For our writing class a couple weeks ago, we were to write something about which we are passionate. This past Friday we were to share something in which we’ve persevered…since there was nothing on my heart to share at those times, I decided to combine both weeks together. Hence my title, Passionate Perseverance! 🙂
By definition, when used as an adjective, the word passionate means capable of, affected by, or expressing intense feeling: enthusiastic. To persevere means to persist in a state, enterprise, or undertaking in spite of counterinfluences, opposition, or discouragement. That being said, I initially thought I’d write about how I enjoy photography. I decided I couldn’t write on that subject due to my zeal for photography having died down a great deal. I then realized that my heart’s desire is to share with others what Christ has done and is continuing to do in my heart and life! I believed I could easily write about this “passion” because I’ve also struggled to persevere in sharing it.

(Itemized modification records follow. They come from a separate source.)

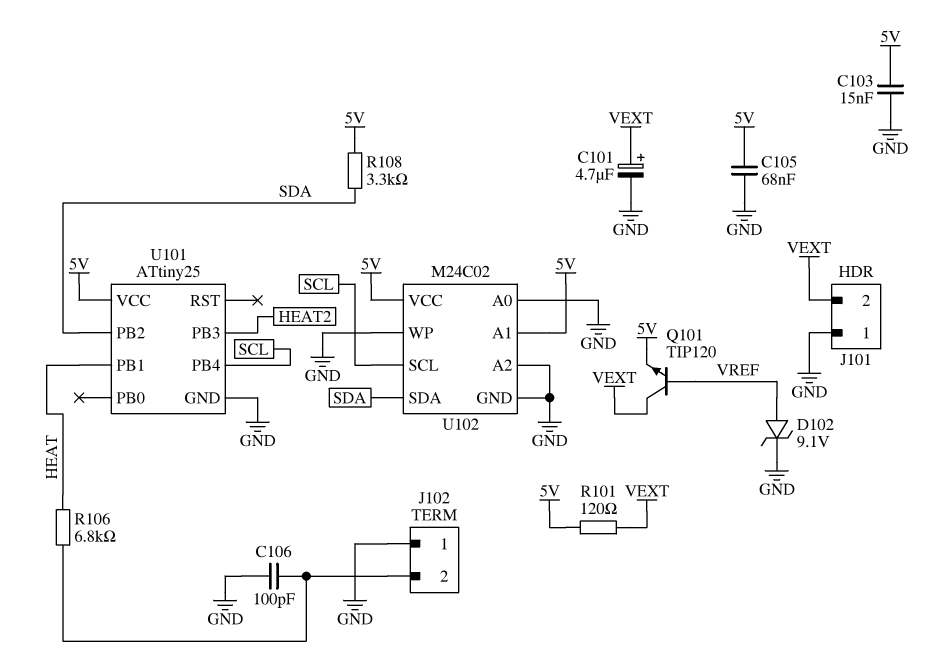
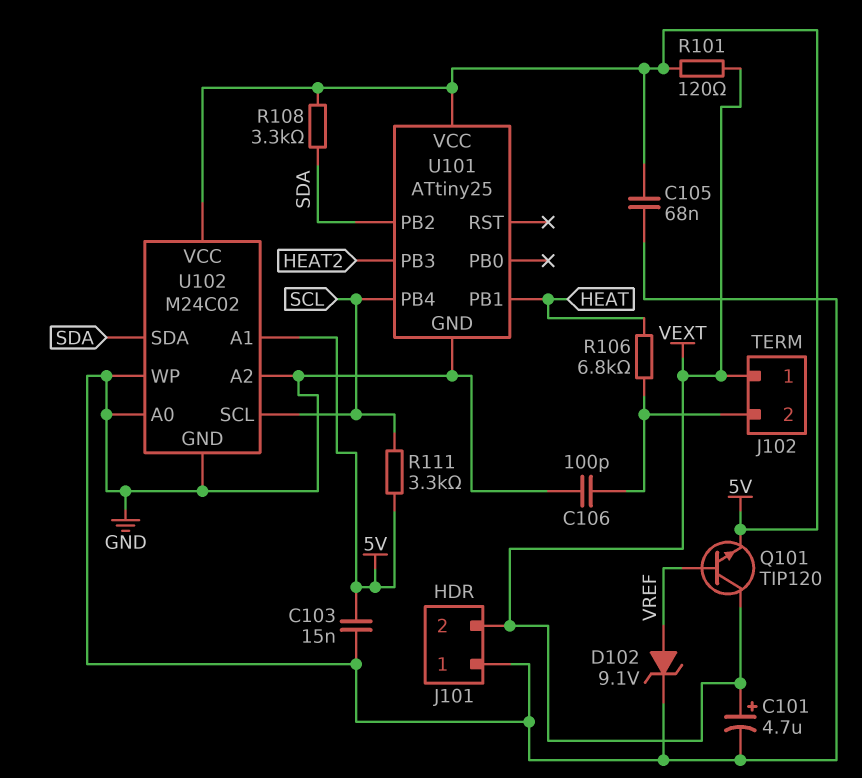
J102 pin 1: GND -> VEXT
R111: none -> 3.3k (5V, SCL)

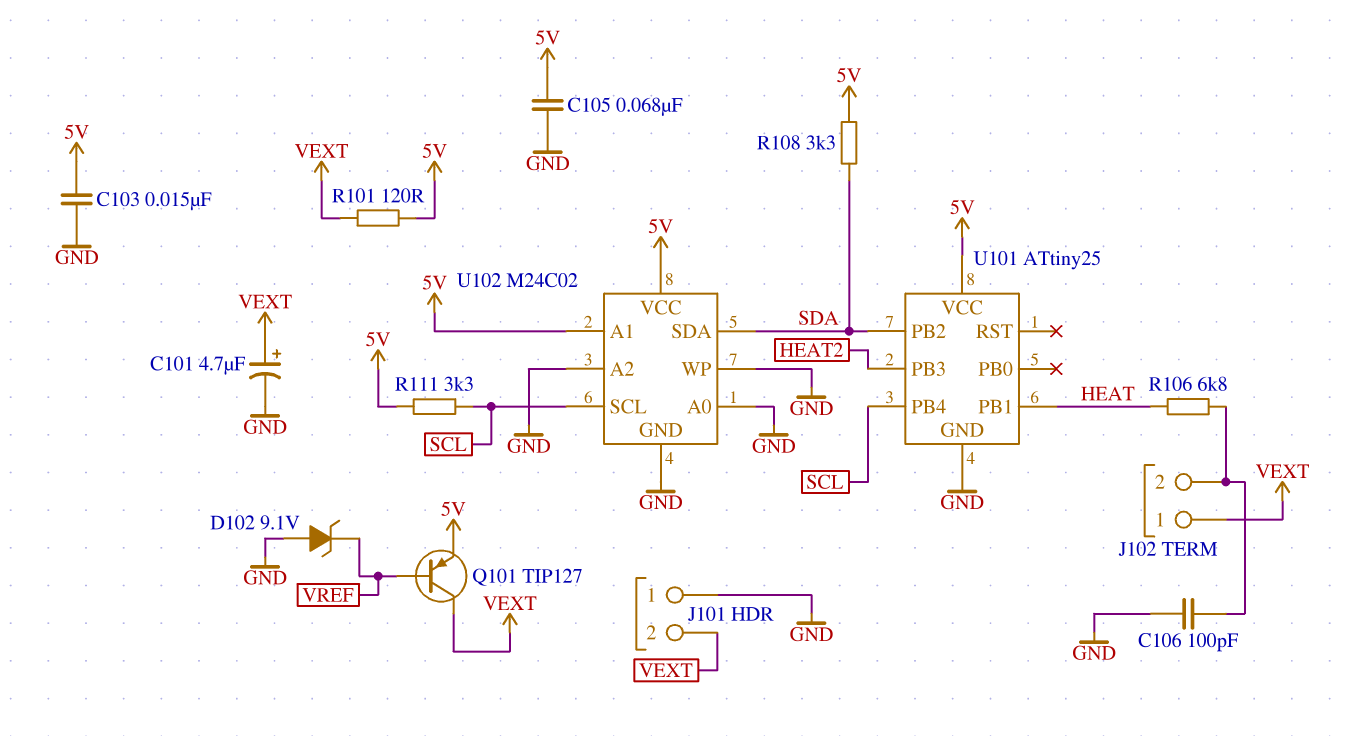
D102: zener 9.1V (A VREF, K GND) -> zener 9.1V (A GND, K VREF)
Q101: NPN TIP120 (B VREF, C VEXT, E 5V) -> PNP TIP127 (B VREF, C VEXT, E 5V)

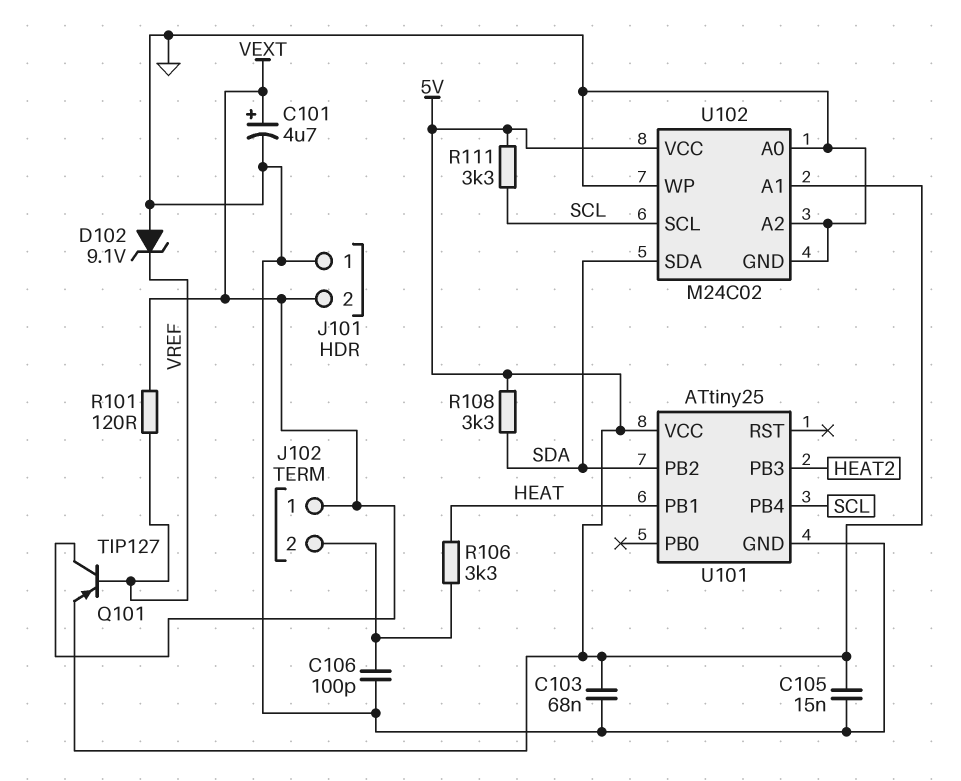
C103: 15nF (5V, GND) -> 68nF (5V, GND)
C105: 68nF (5V, GND) -> 15nF (5V, GND)
R101: 120 (5V, VEXT) -> 120 (VEXT, VREF)
R106: 6.8k (HEAT, J102/2) -> 3.3k (HEAT, J102/2)

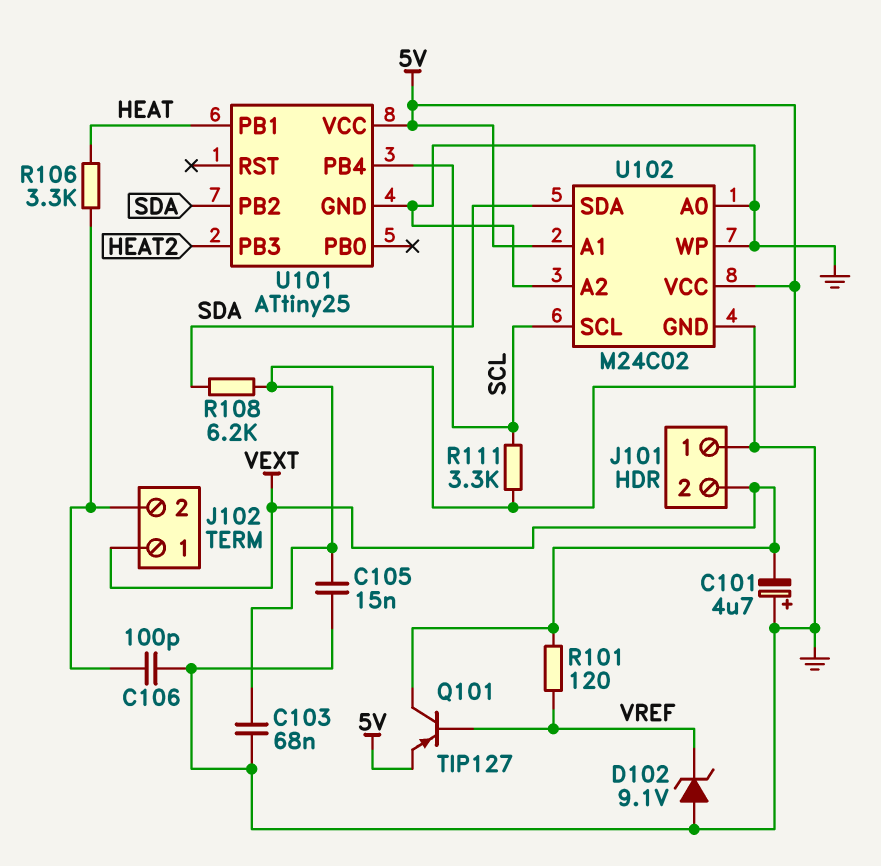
C101: 4.7uF (plus VEXT, minus GND) -> 4.7uF (plus GND, minus VEXT)
R108: 3.3k (5V, SDA) -> 6.2k (5V, SDA)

For the greater part of my life and to my shame, I greatly neglected to faithfully read God’s Holy Word on a daily basis. A few years ago I began to read more faithfully on my own. God had a plan to help grow me even more…a few weeks after having surgery in 2009, I found myself back in the hospital with a small blood clot in my lung. The next couple of months were very frightening for me as I was thinking more intently about life and death. I knew I was a child of God, but I had a growing fear about death knowing the blood clot had to go through my heart to get into my lung!
Over time, God used diverse means to reveal my wicked heart and helped me realize two things: knowing God and having a personal relationship with His Son, Jesus Christ were not the same. He began to impress upon my heart His means of grace and my need to grow in this grace and knowledge by digging deeper into the Word of God.
As I began to faithfully read God’s Word each day, I found myself being “blown away” by what I was reading. The power of the Holy Spirit’s enlightening me as to what the scriptures were saying was amazing! This is where the passion began. I needed to submit to Christ and learn to trust Him and know of His great love for me. I looked forward every morning to sit at Jesus’ feet and to learn more about Him and from Him.
Imagine how thrilled I was to grasp this idea when I recently read Luke 8:26-39. Jesus was confronted by a man possessed with many demons. These demons asked to be sent into a herd of pigs. When those who were with this man saw what happened, they went and told others what they had seen. When those who heard the story came to see for themselves, they saw this man sitting at the feet of Jesus, clothed and in his right mind! What a beautiful reminder this was to me as to how I am clothed with the righteousness of Christ (Isa. 61:10). As I daily sit at Jesus’ feet and feast upon His Word, the Holy Spirit is teaching me how to “be in my right mind”.
Now comes the most challenging part of spiritual growth…perseverance!
In my passion to share what Christ was doing in my life, I began to share on Facebook what I had gleaned from my quiet time with the Lord. I was almost immediately challenged about what I was sharing. The reasons were understandable but I took them as a dagger to my heart. I was excited and eager to share Christ with those who might not know Him and to be an encouragement to those who were struggling. Facebook seemed to be the best way for me to share my new found zeal for the Lord.
I struggled on and off for many years as to whether or not Facebook was the appropriate place in which to share my growing faith. I believe the world, my flesh and the devil were doing all they could to silence me. I would often cave in to the fear of man and no sooner had I done so, the Holy Spirit would encourage and comfort my heart by bringing scripture to my mind.
There were times when I encountered both positive words of encouragement to continue sharing on Facebook as well as hearing a negative report about how I share too much. This was cause for a great battle in my soul as I allowed the negative words to speak more loudly to my heart than the positive. I finally decided that maybe starting to blog might be my answer to overcome this battle of the mind!
Even though it’s been a slow process, I’m learning to become more like my Savior by putting off my old sinful habits and fears and putting on Christ by renewing my mind. The only way to do this is through God’s truths and promises that continue to teach, reprove, correct and instruct me in the way I should go (II Tim. 3:16). I was recently encouraged and reminded by the Apostle Paul as to how to boldly and courageously defend and share my faith (Acts 26).
Jesus said, “I have no greater joy than to hear that my children are walking in the truth” (III John 1:4). This is why I desire to passionately persevere as I strive to live for Christ by obeying His commands and loving Him with my whole heart, soul, mind and strength and my neighbor as myself (Luke 10:25-37).